Lockheed Martin ha annunciato che la costruzione di una struttura all'avanguardia destinata a supportare la produzione del Next Generation Interceptor (NGI) è ormai prossima al completamento. Il Missile Assembly Building-5 (MAB-5), che si estende su una superficie di 8.175 metri quadrati (88.000 piedi quadrati), dovrebbe essere ultimato entro l'inizio del 2026, con una cerimonia di inaugurazione ufficiale prevista a seguire. Questa struttura, progettata appositamente, rappresenta un elemento cruciale dell'impegno di Lockheed Martin a fornire il sistema NGI alla Missile Defense Agency (MDA) con rapidità, affidabilità e precisione.

NGI rappresenta il futuro della difesa missilistica nazionale, concepito per contrastare le minacce balistiche in continua evoluzione rivolte agli Stati Uniti.
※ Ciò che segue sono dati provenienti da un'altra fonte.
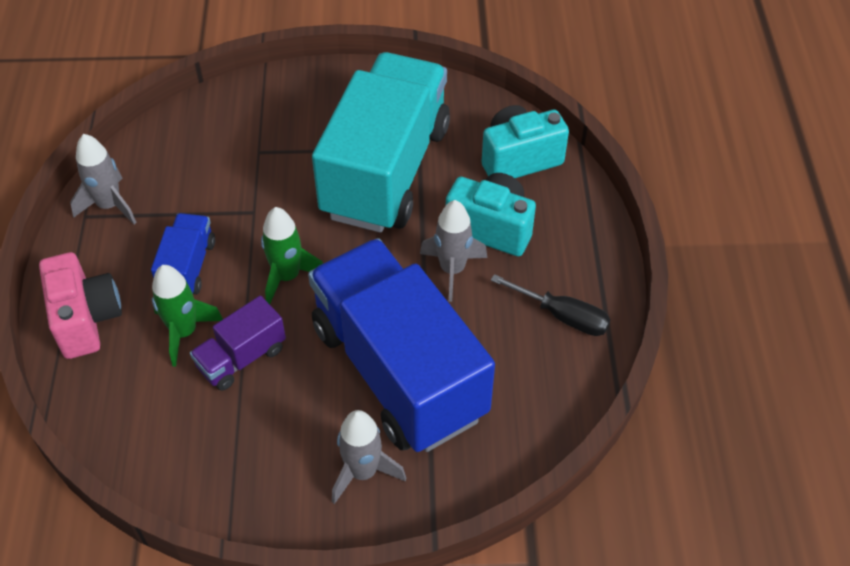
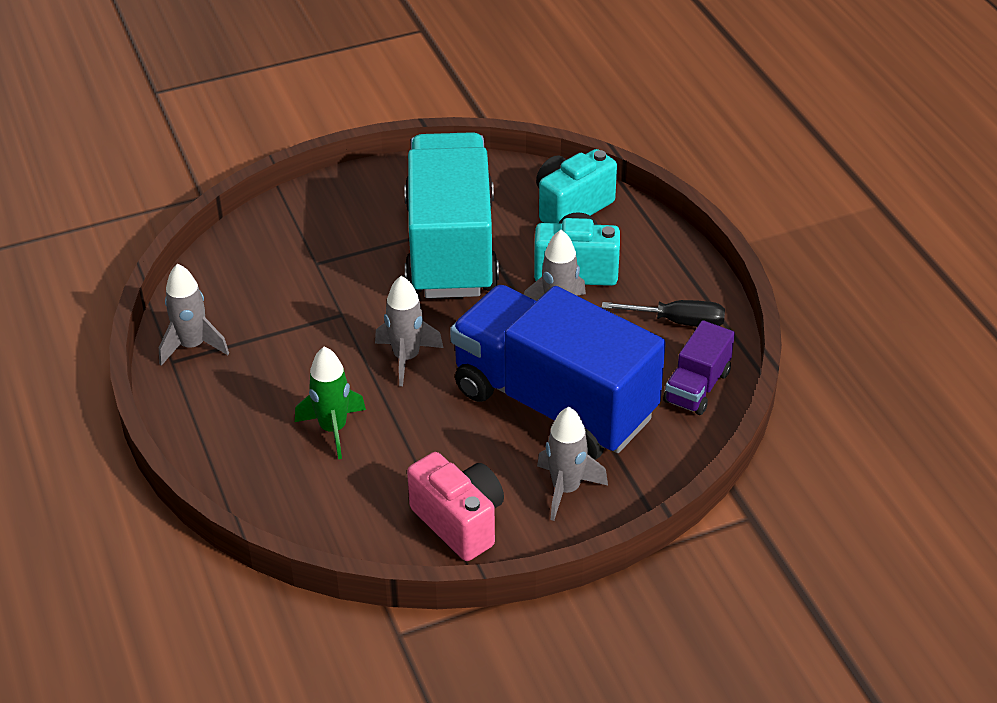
camera: 20 degrees left, 10 degrees down
(86, 319) = (229, 445): pink camera -> pink camera (459, 522)
(188, 267) = (304, 376): blue truck -> none
(241, 358) = (401, 434): purple truck -> purple truck (697, 387)
(287, 276) = (406, 358): green rocket -> grey rocket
Il MAB-5 è stato progettato con particolare attenzione all'efficienza e alla ripetibilità, integrando le migliori pratiche derivanti da programmi ad alta affidabilità come il sistema Terminal High Altitude Area Defense (THAAD).

Lo stesso NGI è stato ideato per essere facilmente producibile, adottando un approccio di digital twin che consente di ridurre i rischi lungo tutto il ciclo di vita del prodotto, dalla progettazione alla produzione fino al mantenimento. Lockheed Martin applica decenni di esperienza alla strategia produttiva dell'NGI, combinando tecniche di progettazione e produzione collaudate con strumenti di ingegneria digitale di nuova generazione. L'azienda vanta una solida tradizione nella realizzazione di sistemi di difesa altamente complessi, e NGI prosegue questa eredità.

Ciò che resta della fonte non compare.